November 13, 2002
13 November 2002--The Dale and Betty Bumpers Vaccine Research Center (VRC) of the US government's National Institute of Allergy and Infectious Diseases has announced the start of human testing of a new investigational vaccine to protect people uninfected with HIV from contracting the virus or developing AIDS.
The year-long trial will enroll 50 volunteers in the Washington, DC, area. Volunteers must be HIV negative and between the ages of 18 and 40. More information on participating is available at www.clinicaltrials.gov or +1 866 833 LIFE (+1 866 833 5433; toll free when dialed from the US).
Pending promising results from this initial Phase I study, which is designed to assess the vaccine's safety but not whether it is effective, VRC plans expanded trials throughout the US as well as in South Africa and Haiti, in conjunction with the HIV Vaccine Trials Network. Before any vaccine can be licensed as safe and effective, it must pass three phases of human testing, typically requiring at least five to seven years total. No AIDS vaccine has yet done this.
The vaccine is built from technology called naked DNA, in which pieces of HIV genes are stitched into a ring of DNA. The idea is for these genes to stimulate the immune system to develop defensive capabilities against the virus--so that in the event a vaccinated individual is later exposed to HIV, he or she can fight off infection or AIDS. However, by themselves, these genes cannot form a functioning virus, so there is no chance of the vaccine itself causing HIV/AIDS.

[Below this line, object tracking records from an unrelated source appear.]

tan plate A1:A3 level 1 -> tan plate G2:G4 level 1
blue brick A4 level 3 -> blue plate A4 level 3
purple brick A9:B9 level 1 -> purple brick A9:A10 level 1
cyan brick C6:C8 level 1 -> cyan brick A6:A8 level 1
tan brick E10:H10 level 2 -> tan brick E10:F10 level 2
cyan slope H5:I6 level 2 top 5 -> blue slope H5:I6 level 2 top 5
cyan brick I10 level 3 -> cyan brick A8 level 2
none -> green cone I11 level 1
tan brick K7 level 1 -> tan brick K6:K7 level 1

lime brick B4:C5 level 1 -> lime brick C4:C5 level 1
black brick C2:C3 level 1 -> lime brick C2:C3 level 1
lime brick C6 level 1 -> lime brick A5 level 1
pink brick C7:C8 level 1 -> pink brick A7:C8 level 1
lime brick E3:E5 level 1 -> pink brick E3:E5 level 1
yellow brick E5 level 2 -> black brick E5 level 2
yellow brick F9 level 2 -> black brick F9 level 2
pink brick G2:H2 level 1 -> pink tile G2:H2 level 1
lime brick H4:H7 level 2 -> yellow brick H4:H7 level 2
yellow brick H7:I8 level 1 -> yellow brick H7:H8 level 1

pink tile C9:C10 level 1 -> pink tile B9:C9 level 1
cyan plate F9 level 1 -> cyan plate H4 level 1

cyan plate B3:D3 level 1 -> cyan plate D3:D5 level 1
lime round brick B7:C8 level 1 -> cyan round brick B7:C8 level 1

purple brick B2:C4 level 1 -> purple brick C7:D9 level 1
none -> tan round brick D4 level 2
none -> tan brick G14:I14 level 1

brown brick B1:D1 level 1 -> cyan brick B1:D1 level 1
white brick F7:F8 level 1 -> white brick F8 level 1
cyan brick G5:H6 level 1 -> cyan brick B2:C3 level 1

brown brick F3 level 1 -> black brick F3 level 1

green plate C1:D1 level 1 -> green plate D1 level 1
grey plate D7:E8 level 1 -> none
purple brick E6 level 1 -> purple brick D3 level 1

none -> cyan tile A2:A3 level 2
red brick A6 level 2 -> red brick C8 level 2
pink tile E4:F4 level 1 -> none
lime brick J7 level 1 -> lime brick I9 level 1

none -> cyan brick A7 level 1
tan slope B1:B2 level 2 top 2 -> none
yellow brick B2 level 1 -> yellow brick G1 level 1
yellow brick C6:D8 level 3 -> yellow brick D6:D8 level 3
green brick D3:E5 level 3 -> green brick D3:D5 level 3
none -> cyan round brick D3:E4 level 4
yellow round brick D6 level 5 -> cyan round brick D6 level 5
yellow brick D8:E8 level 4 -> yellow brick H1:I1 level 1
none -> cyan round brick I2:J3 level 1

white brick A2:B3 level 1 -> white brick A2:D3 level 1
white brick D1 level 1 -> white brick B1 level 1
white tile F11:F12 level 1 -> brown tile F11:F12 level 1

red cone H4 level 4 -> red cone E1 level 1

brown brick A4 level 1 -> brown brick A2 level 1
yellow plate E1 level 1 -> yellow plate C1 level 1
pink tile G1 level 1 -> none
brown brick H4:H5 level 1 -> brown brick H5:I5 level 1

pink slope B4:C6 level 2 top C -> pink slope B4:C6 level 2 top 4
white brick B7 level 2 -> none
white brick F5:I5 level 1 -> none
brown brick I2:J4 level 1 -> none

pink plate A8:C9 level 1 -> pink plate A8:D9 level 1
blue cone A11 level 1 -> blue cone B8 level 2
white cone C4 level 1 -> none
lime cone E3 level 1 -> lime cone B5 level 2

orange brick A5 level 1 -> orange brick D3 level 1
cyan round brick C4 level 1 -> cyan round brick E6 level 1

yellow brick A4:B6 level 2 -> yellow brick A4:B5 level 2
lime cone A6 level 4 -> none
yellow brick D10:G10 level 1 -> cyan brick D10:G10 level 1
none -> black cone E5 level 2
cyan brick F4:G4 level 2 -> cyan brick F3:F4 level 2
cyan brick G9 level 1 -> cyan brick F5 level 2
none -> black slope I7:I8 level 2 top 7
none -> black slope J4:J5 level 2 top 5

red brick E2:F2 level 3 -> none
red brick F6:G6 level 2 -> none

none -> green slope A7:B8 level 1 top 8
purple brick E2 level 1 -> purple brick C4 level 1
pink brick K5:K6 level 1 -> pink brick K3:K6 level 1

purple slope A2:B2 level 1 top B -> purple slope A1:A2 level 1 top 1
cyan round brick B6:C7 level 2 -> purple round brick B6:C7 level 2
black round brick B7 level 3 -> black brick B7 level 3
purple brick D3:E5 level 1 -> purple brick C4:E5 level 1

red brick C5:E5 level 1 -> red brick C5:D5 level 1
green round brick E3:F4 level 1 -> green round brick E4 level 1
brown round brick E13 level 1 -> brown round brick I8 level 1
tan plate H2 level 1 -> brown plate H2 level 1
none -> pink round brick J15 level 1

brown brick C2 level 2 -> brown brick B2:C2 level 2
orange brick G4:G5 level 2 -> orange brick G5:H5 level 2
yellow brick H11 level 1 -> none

There are other investigational AIDS vaccines in human testing that use naked DNA, as well as other technologies. What makes the latest vaccine from VRC unique is that it incorporates genetic material from three subtypes, or regional variants, of HIV.
Specifically, the vaccine contains genes from HIV subtypes A, B and C. Subtype A is prevalent in east Africa; subtype B is common in North America, Europe and parts of Latin America; and subtype C is found most in southern Africa and large sections of Asia. (HIV subtype is sometimes called by its more technical name, clade.)
To be sure, it is not clear if HIV subtype matters for vaccine design, this is, whether it will be possible for a single AIDS vaccine to be effective worldwide, or if subtype-specific vaccines will be needed. As far as existing vaccines for other diseases, both scenarios have played out. For example, viral subtype matters for vaccines against influenza, but not for those against hepatitis B.
Yet the only way to know the implications of HIV subtype is to construct vaccines for a variety of subtypes and test them in a variety of areas. To date, the majority of candidates tried in humans have been built only for HIV-B. Morevoer, the VRC vaccine is the only now in human testing that incorporates material from HIV-C, the subtype prevalent in the hardest-hit areas of southern Africa and the emerging epidemics of India and China. IAVI is sponsoring the development of other HIV-A and HIV-C vaccines, one of which (subtype A) is now in human testing, with the others scheduled to begin in 2003 or 2004 (subtypes A and C).
"IAVI applauds the Vaccine Research Center and the US government for their innovative work that hopefully will add to our knowledge about the pressing question of what HIV subtype means for vaccines," said Seth Berkley, MD, President and Chief Executive Officer of IAVI. "If this candidate vaccine indeed proves promising in early trials, it must be accelerated into additional testing, alongside many others. We all must do everything possible to find the world a preventive AIDS vaccine quickly."